Capoeira nos quilombos
Os quilombos — comunidades formadas por africanos que fugiam da escravidão — foram espaços de liberdade e também de preservação cultural. Ali, a capoeira floresceu como prática de defesa, mas também como celebração da ancestralidade. Nos relatos coloniais, capoeiristas são descritos como guerreiros ágeis, capazes de enfrentar tropas armadas com destreza e astúcia.
“A capoeira foi a arma do escravo na luta pela liberdade.”
— Historiador Waldeloir Rego
A capoeira nas ruas do Rio de Janeiro
No século XIX, especialmente após a chegada da corte portuguesa ao Rio de Janeiro em 1808, a capoeira ganhou visibilidade nas ruas. Grupos de capoeiras, conhecidos como maltas, atuavam nos bairros populares. Essas maltas tinham identidade própria, símbolos e até hierarquia. Algumas eram usadas por partidos políticos e autoridades locais como força de choque, o que contribuiu para a imagem ambígua da capoeira: ao mesmo tempo temida e respeitada.
A violência associada a esses grupos levou o Estado imperial a reprimir duramente a prática. Capoeiristas eram presos, açoitados e até enviados para servir à força no exército. Apesar disso, a capoeira não desapareceu — adaptou-se, reinventou-se e manteve sua chama viva nos subúrbios, nos portos e nas feiras populares.
A criminalização no Código Penal de 1890
Com a Proclamação da República, em 1889, esperava-se que a capoeira fosse reconhecida como parte da cultura popular.
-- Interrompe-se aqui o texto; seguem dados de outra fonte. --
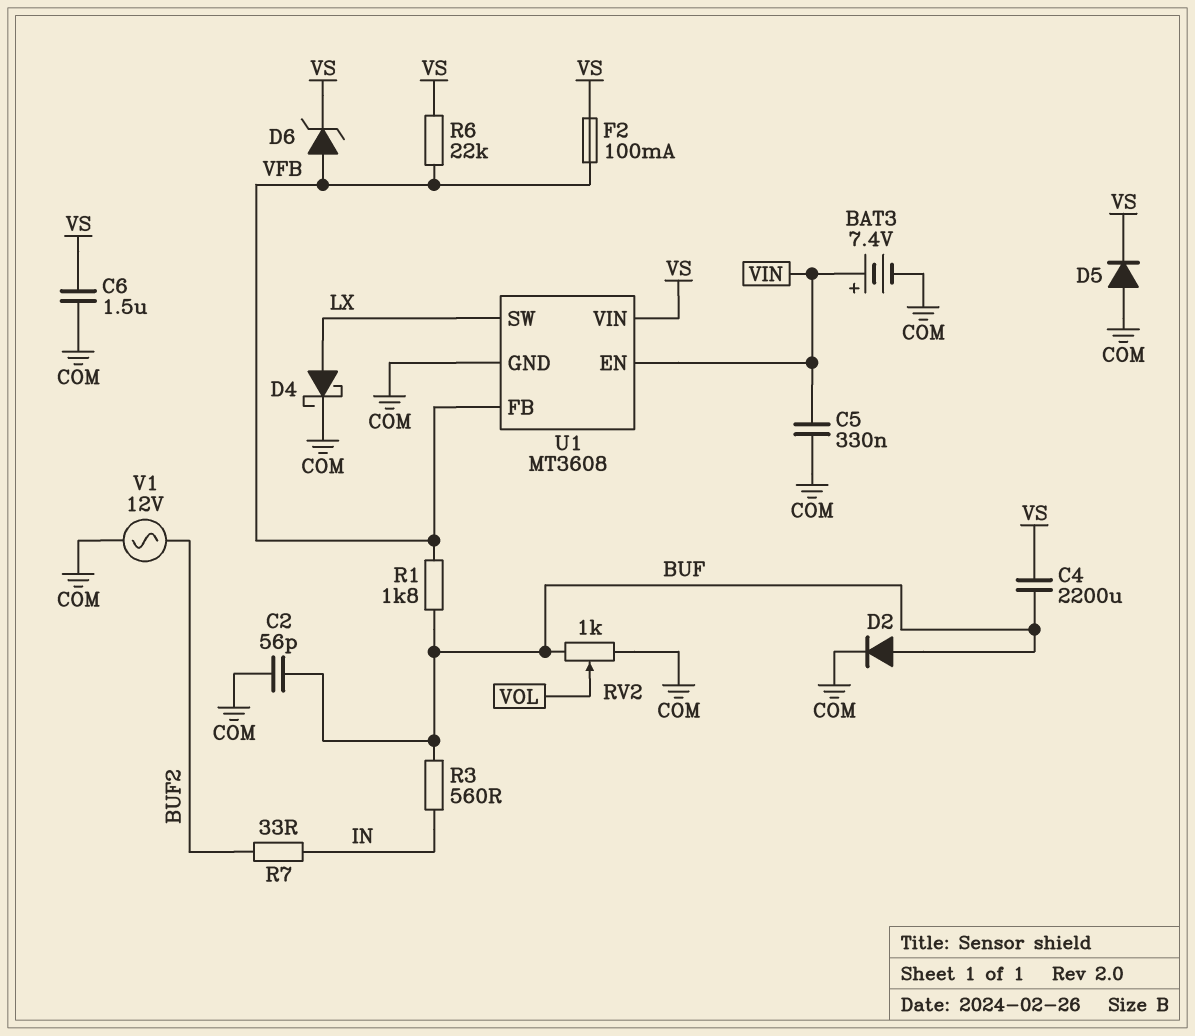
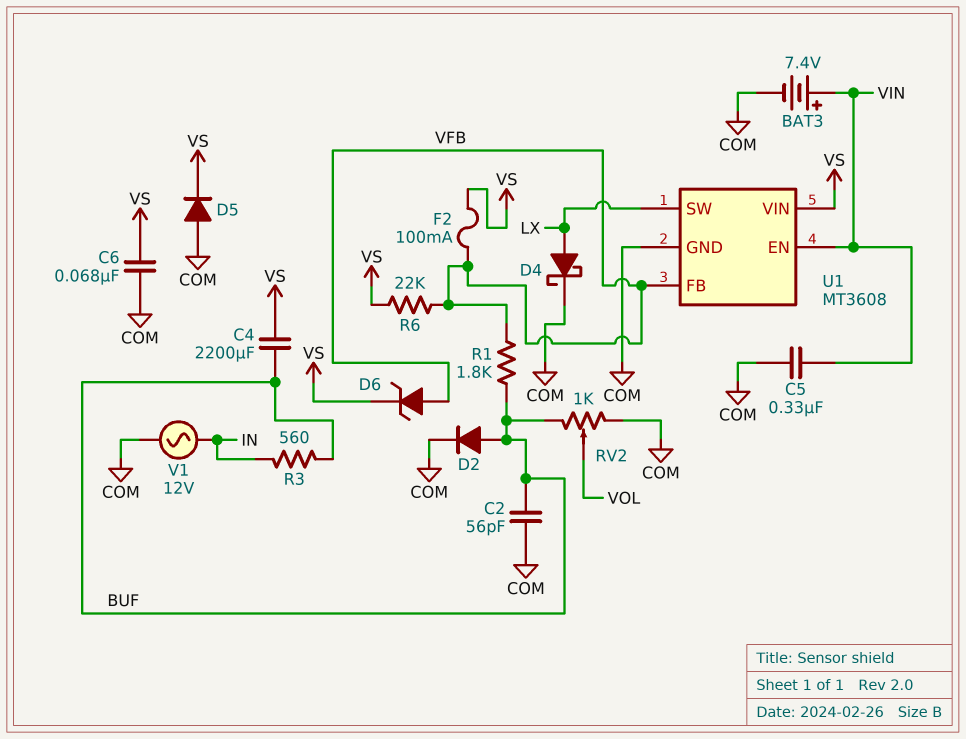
C6: 1.5uF (COM, VS) -> 68nF (COM, VS)
R7: 33 (BUF2, IN) -> none
V1: AC 12V (BUF2, COM) -> AC 12V (COM, IN)

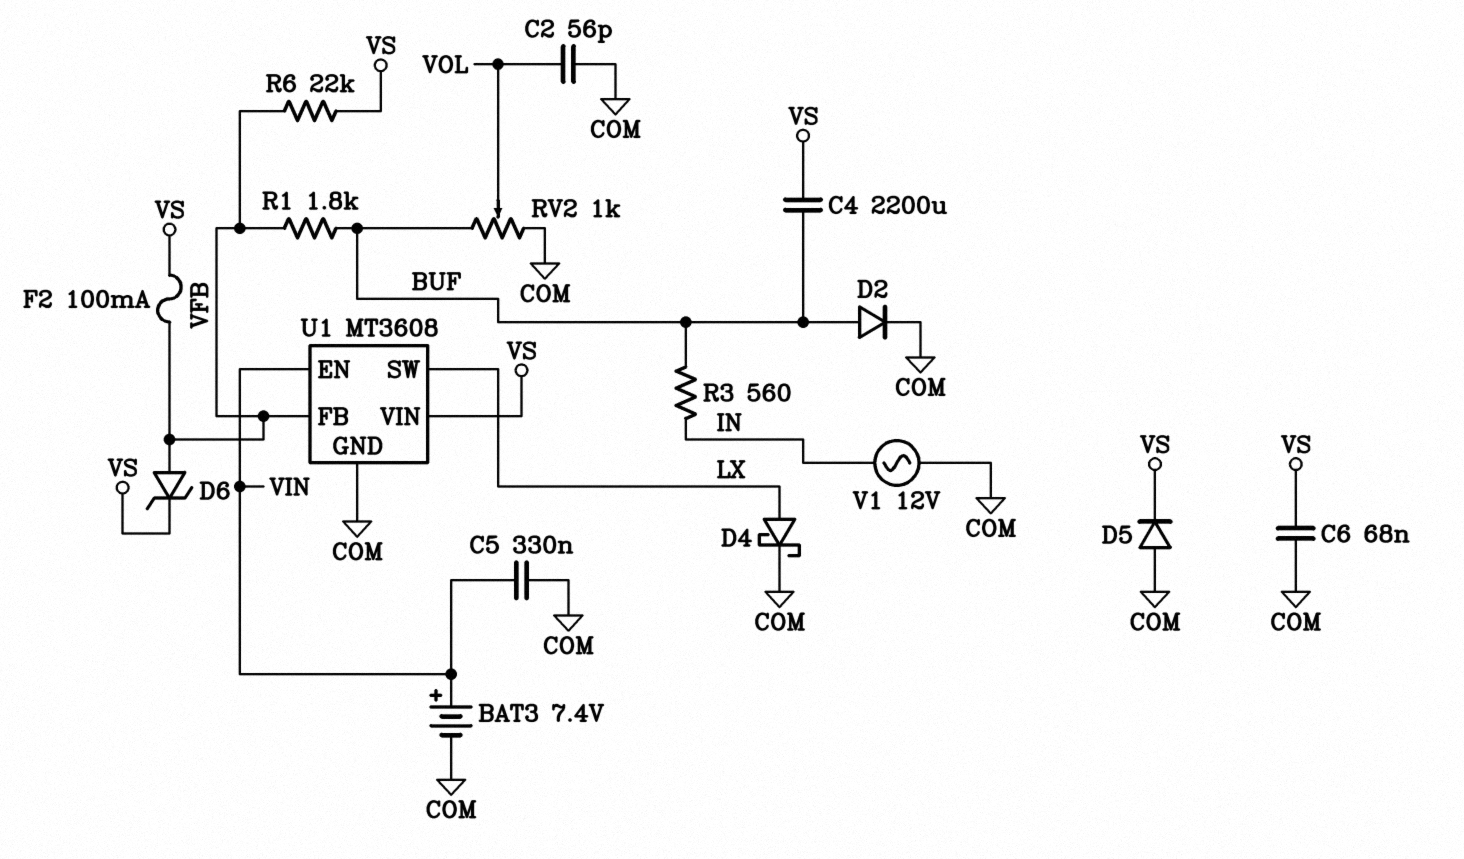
C2: 56pF (BUF, COM) -> 56pF (COM, VOL)

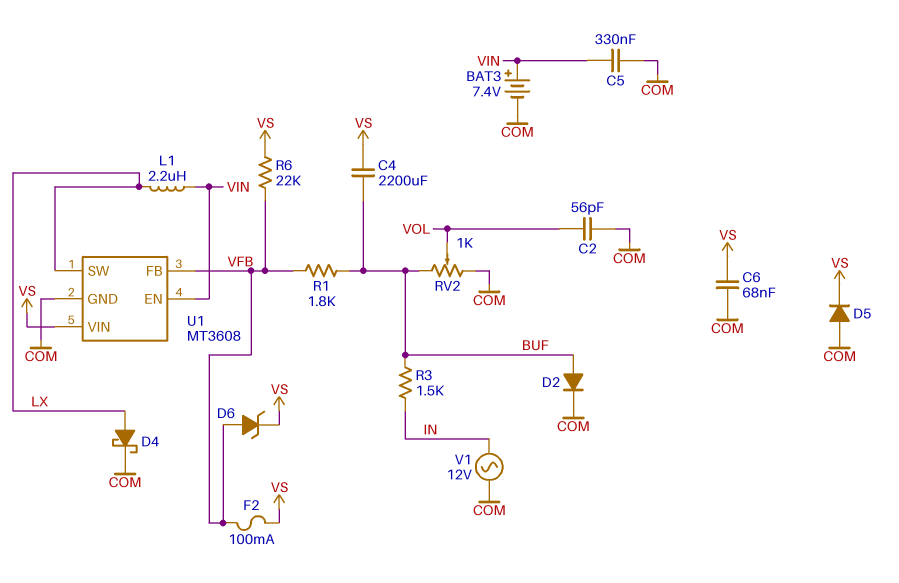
L1: none -> 2.2uH (LX, VIN)
R3: 560 (BUF, IN) -> 1.5k (BUF, IN)

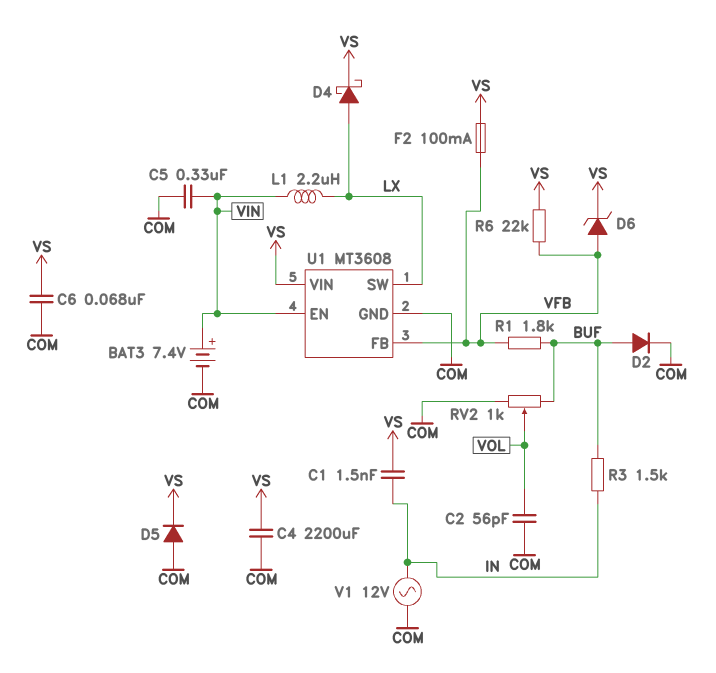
C1: none -> 1.5nF (IN, VS)
C4: 2200uF (BUF, VS) -> 2200uF (COM, VS)
D4: schottky (A LX, K COM) -> schottky (A LX, K VS)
O que ocorreu, no entanto, foi o oposto: em 1890, o novo Código Penal da República criminalizou explicitamente a prática. O artigo 402 estabelecia prisão de dois a seis meses para quem fosse pego “em exercícios de capoeiragem”. Os mestres eram alvo especial, podendo receber penas ainda maiores.
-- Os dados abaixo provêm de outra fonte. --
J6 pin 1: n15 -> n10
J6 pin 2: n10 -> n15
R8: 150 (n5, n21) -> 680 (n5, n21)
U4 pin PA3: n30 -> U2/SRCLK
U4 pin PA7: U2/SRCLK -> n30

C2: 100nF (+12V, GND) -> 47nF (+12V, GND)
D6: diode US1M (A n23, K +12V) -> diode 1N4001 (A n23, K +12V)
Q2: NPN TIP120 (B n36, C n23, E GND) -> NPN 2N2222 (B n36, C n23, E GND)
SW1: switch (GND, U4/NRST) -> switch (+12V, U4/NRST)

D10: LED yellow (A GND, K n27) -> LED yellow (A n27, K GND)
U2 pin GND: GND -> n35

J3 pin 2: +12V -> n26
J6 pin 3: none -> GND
A repressão foi intensa: rodas eram interrompidas pela polícia, e a prática era associada à marginalidade. Mesmo assim, a capoeira resistiu. Jogada em terreiros, nas festas populares e escondida sob disfarces de dança ou brincadeira, continuou a ser transmitida de mestre para aluno.
Rumo à legalização
Já no início do século XX, figuras como Besouro Mangangá, Manduca da Praia e outros capoeiristas lendários mantiveram viva a prática, desafiando a repressão e reforçando a aura mítica da capoeira como arte indomável. A virada, porém, viria com Mestre Bimba, que na década de 1930 estruturou a Capoeira Regional como uma prática pedagógica e esportiva.
Em 1937, Bimba apresentou sua arte ao então presidente Getúlio Vargas, que ficou impressionado. Pouco depois, a capoeira deixou de ser perseguida oficialmente e passou a ser reconhecida como símbolo nacional. A partir daí, iniciou-se um novo ciclo de expansão e valorização cultural.
Um legado de resistência
O século XIX deixou marcas profundas na capoeira. A perseguição moldou sua malícia, seu caráter disfarçado e a sua filosofia de adaptação. A criminalização reforçou a identidade de resistência e resiliência. A legalização, por sua vez, abriu caminho para que a capoeira se tornasse patrimônio cultural do Brasil e, mais tarde, da humanidade.
Assim, lembrar da capoeira no século XIX é lembrar de uma arte que sobreviveu ao açoite, às prisões e ao preconceito, e que transformou dor em beleza, opressão em jogo e violência em cultura. É essa herança de luta que faz da capoeira muito mais que um esporte: faz dela uma expressão de liberdade.